In 1186, Lucia married Władysław III Spindleshanks, youngest son of Mieszko III the Old, Duke of Greater Poland and since 1173 High Duke of Poland. This union was beneficial in Mieszko III's interests in Western Pomerania and Denmark.

The marriage was childless. Lucia's character or appearance are unknown. Certainly, her husband wasn't faithful to her and had numerous mistresses.

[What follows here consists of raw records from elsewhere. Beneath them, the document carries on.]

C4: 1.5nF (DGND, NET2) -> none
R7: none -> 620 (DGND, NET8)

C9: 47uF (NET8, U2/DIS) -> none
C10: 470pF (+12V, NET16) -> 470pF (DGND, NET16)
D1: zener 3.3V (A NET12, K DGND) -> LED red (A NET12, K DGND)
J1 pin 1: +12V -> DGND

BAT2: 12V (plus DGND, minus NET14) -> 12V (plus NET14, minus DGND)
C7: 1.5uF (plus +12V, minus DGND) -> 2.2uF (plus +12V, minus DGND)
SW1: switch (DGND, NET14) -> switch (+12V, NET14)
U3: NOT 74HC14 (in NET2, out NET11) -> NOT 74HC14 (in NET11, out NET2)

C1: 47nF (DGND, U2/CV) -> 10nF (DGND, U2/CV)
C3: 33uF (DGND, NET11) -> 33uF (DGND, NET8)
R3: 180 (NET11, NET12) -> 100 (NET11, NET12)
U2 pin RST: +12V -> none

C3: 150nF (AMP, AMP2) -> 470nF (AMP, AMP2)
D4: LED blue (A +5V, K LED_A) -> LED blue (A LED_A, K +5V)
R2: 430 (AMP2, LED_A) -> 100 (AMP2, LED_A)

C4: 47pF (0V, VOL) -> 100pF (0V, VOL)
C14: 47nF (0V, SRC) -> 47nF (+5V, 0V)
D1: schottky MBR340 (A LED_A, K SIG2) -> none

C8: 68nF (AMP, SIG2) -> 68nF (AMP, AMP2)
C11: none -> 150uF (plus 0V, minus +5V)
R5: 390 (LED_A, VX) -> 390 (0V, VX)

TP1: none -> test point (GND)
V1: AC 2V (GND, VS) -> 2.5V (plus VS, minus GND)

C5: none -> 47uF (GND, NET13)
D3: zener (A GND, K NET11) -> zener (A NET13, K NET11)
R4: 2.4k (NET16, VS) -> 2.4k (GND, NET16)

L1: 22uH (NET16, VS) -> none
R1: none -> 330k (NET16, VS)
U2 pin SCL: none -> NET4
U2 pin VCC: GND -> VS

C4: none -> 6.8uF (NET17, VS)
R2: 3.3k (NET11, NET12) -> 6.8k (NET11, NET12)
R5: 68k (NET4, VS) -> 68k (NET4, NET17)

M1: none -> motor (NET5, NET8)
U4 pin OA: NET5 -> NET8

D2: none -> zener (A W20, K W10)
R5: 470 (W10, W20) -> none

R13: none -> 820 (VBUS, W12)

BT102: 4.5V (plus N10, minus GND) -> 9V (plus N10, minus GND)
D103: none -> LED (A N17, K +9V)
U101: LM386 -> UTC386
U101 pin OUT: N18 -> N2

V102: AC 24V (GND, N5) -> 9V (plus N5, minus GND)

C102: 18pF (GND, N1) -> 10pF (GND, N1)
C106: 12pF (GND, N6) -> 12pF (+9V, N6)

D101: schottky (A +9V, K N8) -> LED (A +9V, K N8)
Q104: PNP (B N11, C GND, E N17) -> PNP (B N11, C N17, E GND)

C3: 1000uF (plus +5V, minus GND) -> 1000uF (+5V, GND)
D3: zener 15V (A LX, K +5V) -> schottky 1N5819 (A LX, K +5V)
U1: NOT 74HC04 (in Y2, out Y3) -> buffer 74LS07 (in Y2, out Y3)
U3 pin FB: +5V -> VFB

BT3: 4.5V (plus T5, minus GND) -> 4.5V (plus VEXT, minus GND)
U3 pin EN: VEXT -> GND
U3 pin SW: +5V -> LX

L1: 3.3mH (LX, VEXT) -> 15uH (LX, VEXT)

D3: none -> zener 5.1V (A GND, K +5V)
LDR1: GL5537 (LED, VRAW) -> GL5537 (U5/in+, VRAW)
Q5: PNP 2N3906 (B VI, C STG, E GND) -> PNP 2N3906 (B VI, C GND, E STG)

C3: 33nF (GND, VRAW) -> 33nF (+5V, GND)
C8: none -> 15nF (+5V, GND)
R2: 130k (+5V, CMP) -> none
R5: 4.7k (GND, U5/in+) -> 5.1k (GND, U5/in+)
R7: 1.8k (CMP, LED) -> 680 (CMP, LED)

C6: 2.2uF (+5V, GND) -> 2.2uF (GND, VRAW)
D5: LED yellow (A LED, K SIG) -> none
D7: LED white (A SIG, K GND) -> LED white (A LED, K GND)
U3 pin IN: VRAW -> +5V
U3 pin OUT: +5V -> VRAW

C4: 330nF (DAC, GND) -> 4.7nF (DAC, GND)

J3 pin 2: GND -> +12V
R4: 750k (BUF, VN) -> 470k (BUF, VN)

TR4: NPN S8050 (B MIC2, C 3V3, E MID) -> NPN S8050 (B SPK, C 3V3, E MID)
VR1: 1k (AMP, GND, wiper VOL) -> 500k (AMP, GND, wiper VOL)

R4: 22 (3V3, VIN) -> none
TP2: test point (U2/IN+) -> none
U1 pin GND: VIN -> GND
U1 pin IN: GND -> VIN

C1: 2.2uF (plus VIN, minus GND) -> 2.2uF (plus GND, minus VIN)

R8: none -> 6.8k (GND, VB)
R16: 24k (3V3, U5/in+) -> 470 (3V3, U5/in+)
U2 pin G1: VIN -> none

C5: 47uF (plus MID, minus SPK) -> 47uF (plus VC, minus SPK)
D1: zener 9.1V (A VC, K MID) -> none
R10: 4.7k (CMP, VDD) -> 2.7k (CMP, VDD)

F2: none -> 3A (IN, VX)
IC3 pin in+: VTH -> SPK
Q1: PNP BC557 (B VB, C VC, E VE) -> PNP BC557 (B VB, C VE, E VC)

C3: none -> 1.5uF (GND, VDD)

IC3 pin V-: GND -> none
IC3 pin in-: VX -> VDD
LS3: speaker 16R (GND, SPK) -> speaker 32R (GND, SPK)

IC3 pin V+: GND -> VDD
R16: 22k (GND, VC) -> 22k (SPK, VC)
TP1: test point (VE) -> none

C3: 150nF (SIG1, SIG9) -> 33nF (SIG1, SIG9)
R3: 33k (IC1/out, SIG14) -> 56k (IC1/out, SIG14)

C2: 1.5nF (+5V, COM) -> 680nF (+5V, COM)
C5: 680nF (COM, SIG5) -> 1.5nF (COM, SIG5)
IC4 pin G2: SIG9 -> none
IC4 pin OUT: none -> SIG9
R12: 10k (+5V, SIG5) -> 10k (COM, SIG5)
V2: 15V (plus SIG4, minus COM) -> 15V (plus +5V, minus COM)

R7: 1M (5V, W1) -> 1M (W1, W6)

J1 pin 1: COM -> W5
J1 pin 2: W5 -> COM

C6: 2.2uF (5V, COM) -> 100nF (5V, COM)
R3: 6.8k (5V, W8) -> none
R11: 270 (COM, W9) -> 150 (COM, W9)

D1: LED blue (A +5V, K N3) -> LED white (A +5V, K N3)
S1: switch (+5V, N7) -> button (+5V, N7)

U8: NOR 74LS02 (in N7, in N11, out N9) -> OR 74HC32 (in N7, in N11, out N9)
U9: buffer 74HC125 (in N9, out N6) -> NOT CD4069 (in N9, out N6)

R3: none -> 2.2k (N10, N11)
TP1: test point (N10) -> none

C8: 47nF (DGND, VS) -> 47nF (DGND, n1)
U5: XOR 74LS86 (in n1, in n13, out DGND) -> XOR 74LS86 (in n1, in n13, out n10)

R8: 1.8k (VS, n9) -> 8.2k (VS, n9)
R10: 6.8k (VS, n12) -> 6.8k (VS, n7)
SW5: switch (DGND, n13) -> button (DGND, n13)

The only known fact of Lucia's life during her time in Poland was when she was involved in the baptism of the youngest child of Henry I the Bearded and Hedwig of Andechs in Głogów on 25 December 1208. Lucia stayed at the ceremony with her husband, perhaps brought the baby some presents.

Lucia's date of death is disputed among historians. The Obituary of the Monastery of Lubin gives Lucia's date of death as 12 February, but not the year. It is also unknown where she was buried.

== Bibliography ==
- Satała Z., Poczet polskich królowych, księżnych i metres [Polish queens, princesses and meters], Warsaw 1990.
- Urbanski, M., Towards queens and wives of Polish kings, Warsaw 2006.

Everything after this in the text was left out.